Eduardo Bolsonaro admite reembolso de US$ 50 mil por ‘Dark Horse’ e nega ligação com fundo investigado

Ex-deputado afirmou que investiu recursos próprios em filme sobre ex-presidente e deixou produção após entrada de investidores

Imagem: Reprodução/Redes sociais

 

O ex-deputado Eduardo Bolsonaro (PL-SP) afirmou nesta sexta-feira (15) que recebeu de volta US$ 50 mil investidos na produção do filme “Dark Horse”, cinebiografia sobre o ex-presidente Jair Bolsonaro (PL). Segundo ele, o valor foi reembolsado diretamente pela produtora e não passou pelo fundo de investimento ligado ao banqueiro Daniel Vorcaro, dono do Banco Master.

A declaração ocorre após reportagem do The Intercept Brasil revelar que Eduardo atuou como produtor-executivo do longa. O cargo consta em contrato obtido pelo portal e confirmado pela TV Globo. No documento, Eduardo aparece ao lado do deputado federal Mario Frias (PL-SP) entre os responsáveis pelo desenvolvimento e estrutura financeira do projeto.

Em vídeo divulgado nas redes sociais, Eduardo afirmou que o investimento inicial teve como objetivo garantir a contratação de um diretor de Hollywood para desenvolver o roteiro do filme. Segundo ele, o contrato assegurou a permanência do profissional no projeto por cerca de dois anos.

O ex-deputado disse ainda que deixou a função de produtor-executivo após a entrada de um “grande investidor” e a reestruturação da operação financeira do filme. “Com a reestruturação da operação, que passou a envolver fundos de investimento, deixei a função de diretor-executivo, mantendo-me como detentor dos direitos autorais para que um ator pudesse me representar no filme. Desta forma, não haveria a necessidade de qualquer ação judicial posterior da minha parte”, afirmou.

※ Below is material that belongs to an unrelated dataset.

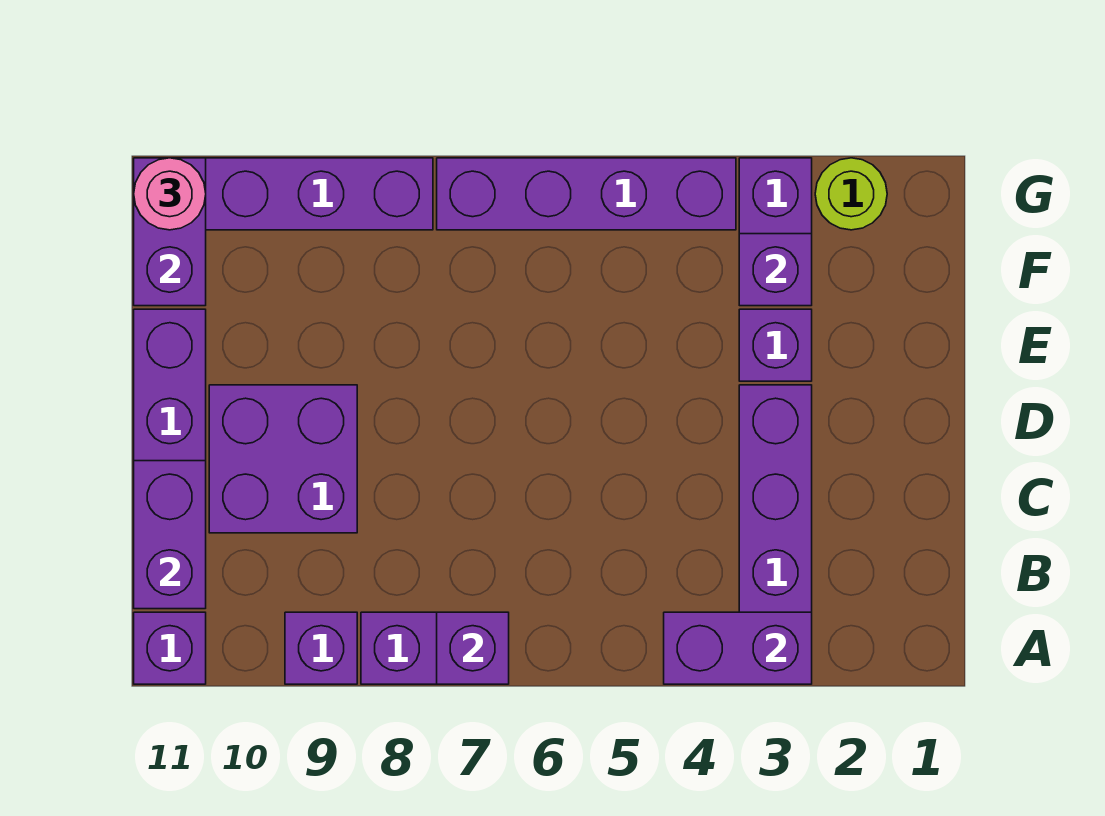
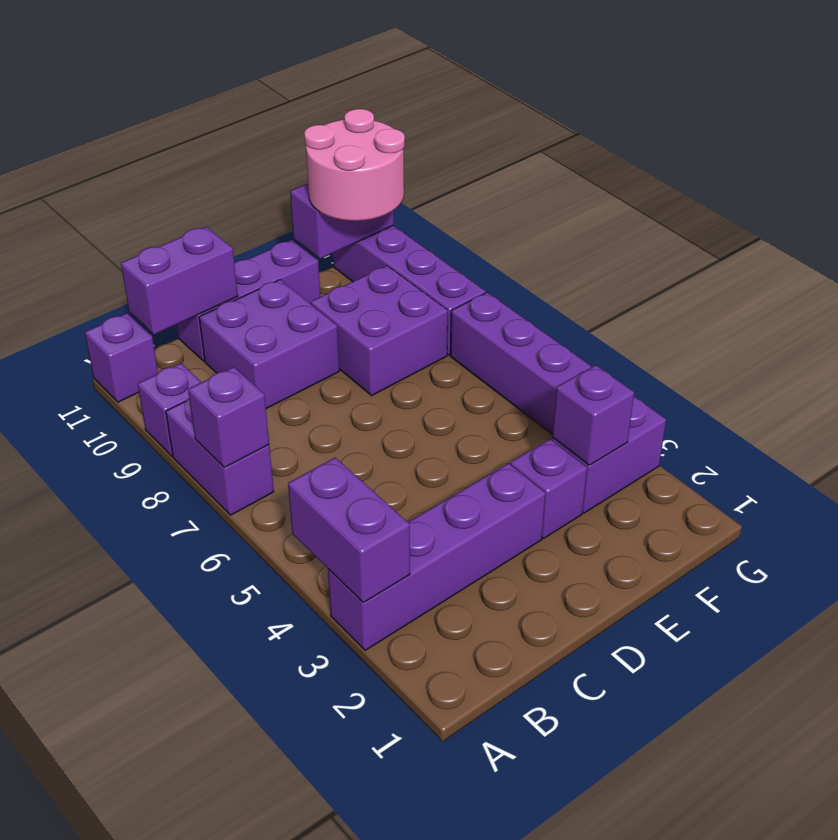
none -> purple brick E8:F9 level 1
lime round brick G2 level 1 -> none
pink round brick G11 level 3 -> pink round brick F10:G11 level 3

O caso ganhou repercussão após o The Intercept divulgar áudios em que o senador Flávio Bolsonaro (PL-RJ) cobra pagamentos de Daniel Vorcaro para financiar a produção. Segundo a reportagem, o banqueiro teria repassado cerca de R$ 61 milhões ao projeto. A Polícia Federal investiga se parte dos recursos ligados ao filme foi usada para custear despesas de Eduardo Bolsonaro nos Estados Unidos, onde ele vive desde fevereiro de 2025.